Yves Tiémélé, sympathique jeune qui s’est décidé à être le guide d’un soir, souligne au sujet de la situation de crise que vit son pays qu’elle a créé une nouvelle approche de la vie, faite de débrouille et de fatalisme, inconnus jusqu’alors chez les Ivoiriens.
Le trentenaire donne l’exemple des maquis, ces restaurants à ciel ouvert qui ont fleuri – plus que de raison – dans tous les quartiers d’Abidjan, principalement à Yopougon, Marcory et Port Bouët.
"Les maquis ont profité de cette situation d’insécurité pour pulluler dans les quartiers et les propriétaires qui ont des problèmes de survie, acceptent plus volontiers que la devanture de leurs maisons puissent être occupées par ces hommes d’affaires d’un type nouveau", explique-t-il estimant que "les gens essaient de noyer leurs frustrations dans ces lieux".
En passant un début de soirée dans l’un de ces restaurants où les DJ mettent le son à fond, on constate que les lieux sont loin d’être attrayants avec des bouches d’égout qui déversent leur trop plein sur la voie à côté et les oreilles qui bourdonnent, à force d’être agressées par la musique.
Alors, Yves Tiémélé, tout heureux de sortir de son train train quotidien, précise que si les maquis "ont toujours fait partie du décor, ils ont connu un développement exceptionnel avec la crise, surtout après 2002", rappelant qu’à "côté de l’alcool, les gens viennent chercher des jeunes filles faciles dans ces lieux".
Les déhanchements des jeunes filles aux décolletés généreux qui faisaient office d’hôtesses finissent de renseigner le client sur leurs objectifs réels…

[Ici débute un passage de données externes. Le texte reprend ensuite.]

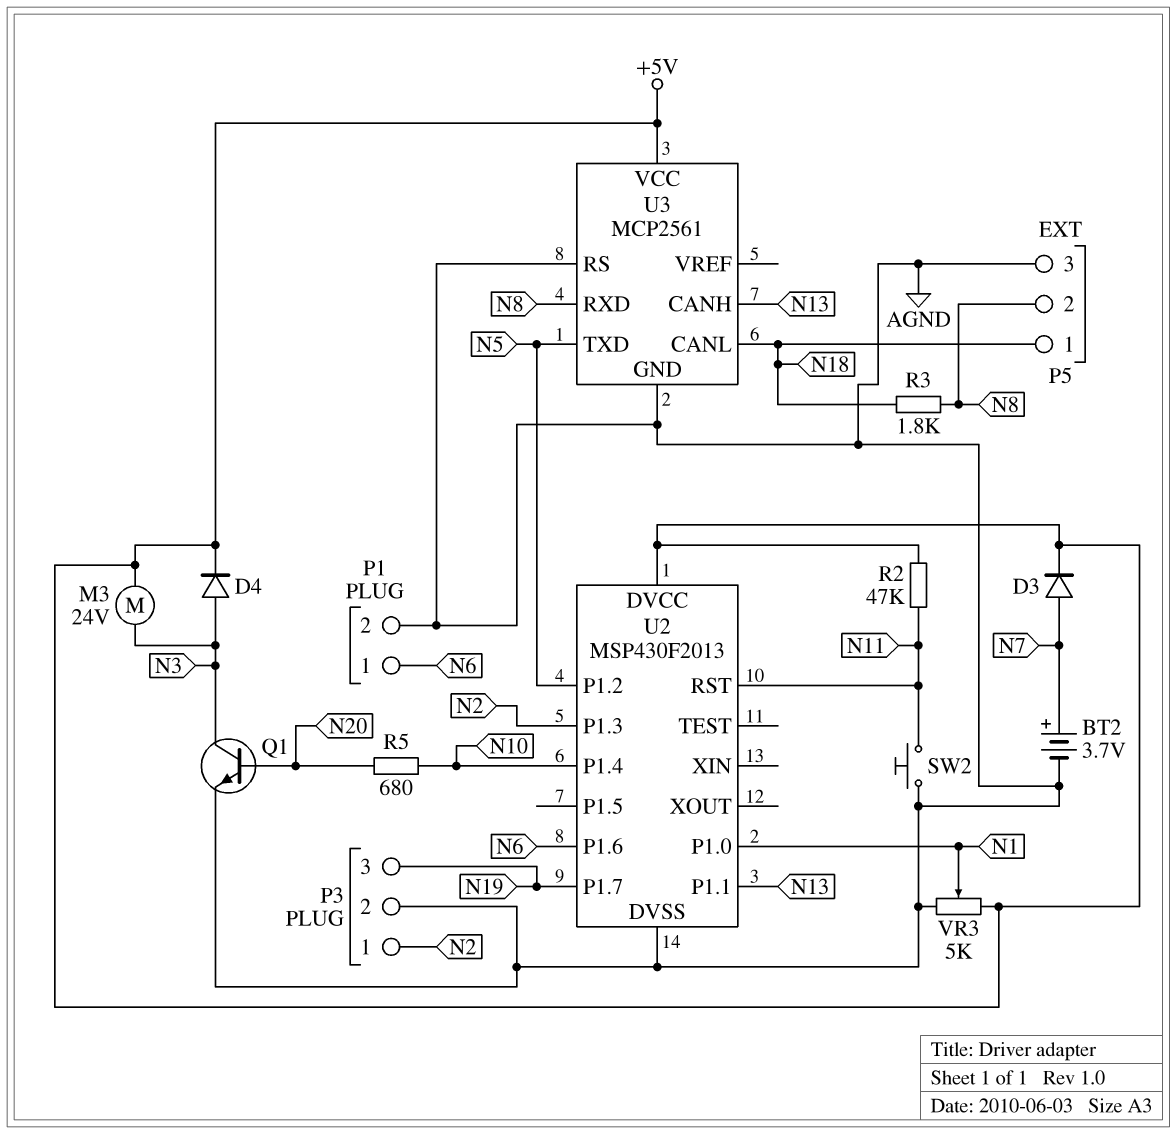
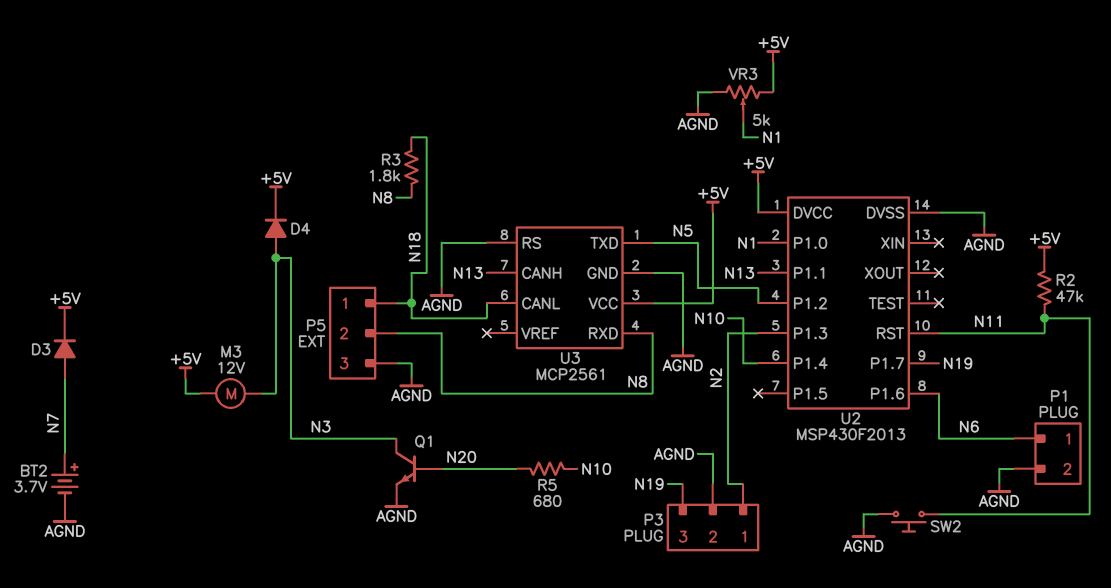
M3: motor 24V (+5V, N3) -> motor 12V (+5V, N3)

Sur les grands boulevards, on se rend compte du travail immense qui attend les responsables politiques de l’ancienne "Perle de l’Afrique de l’ouest" avec des routes mal éclairées et "gardées" par des policiers en armes qui rackettent les chauffeurs de taxi ou les "ambianceurs" s’étant hasardés à sortir sans une pièce d’identité en poche.
Les personnalités qui défilent en ce début d’année au Palais présidentiel savent certainement tout cela, mais leur sur-priorité, disent-ils, c’est le "retour à la paix" qui passe désormais par la rencontre "directe" entre le chef de l’Etat et le leader de la rébellion, en dehors des partis politiques constitués.
Et à la question de savoir si les autres chefs de partis politiques ne pourraient pas créer des obstacles, on vous balance presqu’invariablement, reprenant les paroles d’une chanson à la mode : "les moutons marchent ensemble mais ils n’ont pas le même prix".
Gabgo et Soro sauront-il décrypter le message et libérer les populations prises en otage ou vont-ils encore préférer jouer avec le temps et s’attacher à leurs sinécures? Seul l’issue du "dialogue direct" le dira.